CANTERBURY, N.H. — David Lidstone will now have to find a new place to live after vowing to stay in jail until he could return to his cabin that had been built on someone else’s land.
Lidstone, also known as “River Dave,” had been jailed after refusing to leave the land he squatted on for 27 years, The Associated Press reported.
But Wednesday, the cabin he called his home along the banks of the Merrimack River in Canterbury, New Hampshire, burned to the ground and the cause of the fire is now under investigation, according to the AP.
Firefighters were called to the scene around 3:30 p.m.
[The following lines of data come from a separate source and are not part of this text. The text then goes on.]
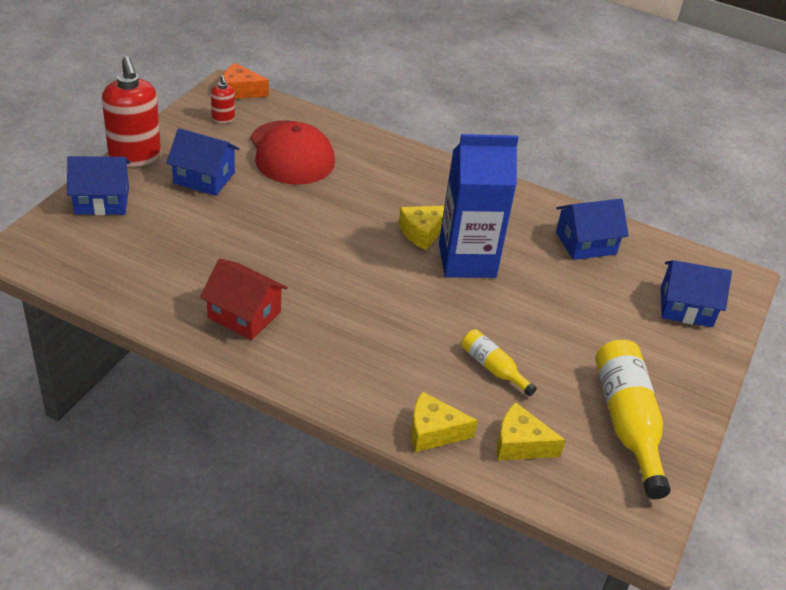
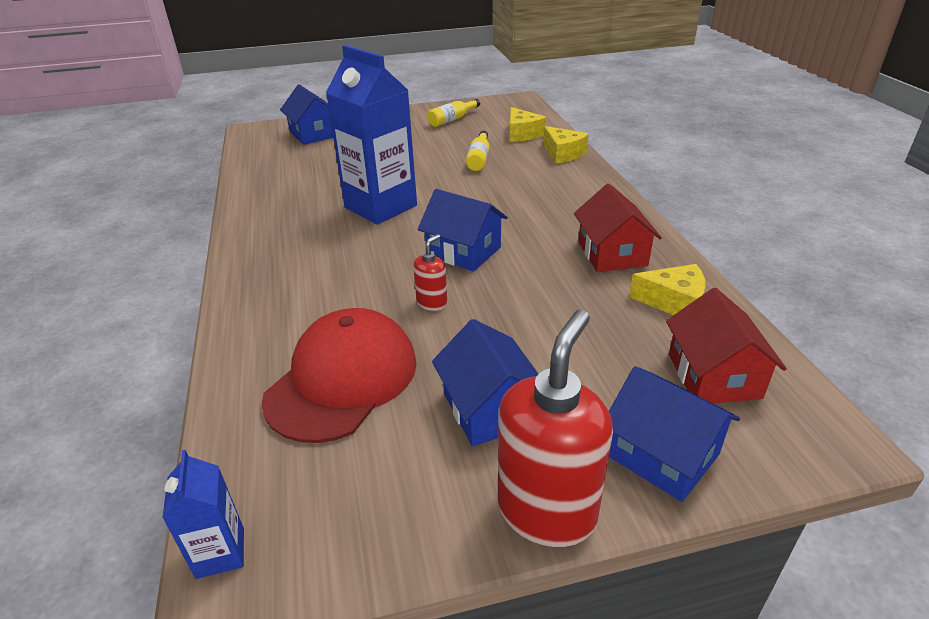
camera: 125 degrees left, 5 degrees down
(102, 254) = (713, 376): none -> red house
(223, 119) = (333, 502): red soap dispenser -> red soap dispenser (432, 303)
(240, 91) = (220, 553): orange cheese -> blue carton
(422, 232) = (373, 237): yellow cheese -> yellow cheese (674, 302)
(585, 243) = (283, 179): blue house -> blue house (464, 251)
(627, 423) = (452, 119): yellow bottle -> yellow bottle, size x0.53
Wednesday for a smoke investigation, Patch reported.
They had a difficult time locating then getting to the fire, Patch reported.
The landowner’s attorney, Lisa Snow Wade, said most of Lidstone’s possessions had been removed from the cabin before the fire, and no animals were found on the property at the time. Many outbuildings surrounding the cabin are still standing, Canterbury Fire chief Michael Gamache said, according to the AP.
“You came with your guns. You arrested me, brought me in here. You’ve got all my possessions. You keep ‘em,” he told a judge earlier in the day Wednesday. “I’ll sit here with your uniform on until I rot, sir.”
People who have befriended him over the years call Lidstone a caring guy and are trying to raise money for him.
“He’s just a really, really, big caring guy, and just chooses to live off the grid,” Jodie Gedeon said, according to the AP. “It really is about humanity. It really is about compassion, empathy... he’s not hurting anybody.”
While he may not have been hurting anyone while living on someone else’s property, the judge overseeing the case said the law is on the side of the landowner, the AP reported.
However, Lidstone said a previous owner gave him verbal approval to live there years ago. The current owner, Leonard Giles, said Lidstone didn’t have permission to be on his land and that he didn’t even know the man was on the property until community leaders told him in 2015, the AP reported.
Giles filed a suit to get Lidstone off the property in 2016, Patch reported.
Even if Giles had a change of heart, it was unlikely that Lidstone would have been able to stay.
But some steps and waivers could have been granted that would have allowed Lidstone to remain in the cabin, the Union Leader reported.
The structure was on nonresidential land close to the river, town officials said, the newspaper reported.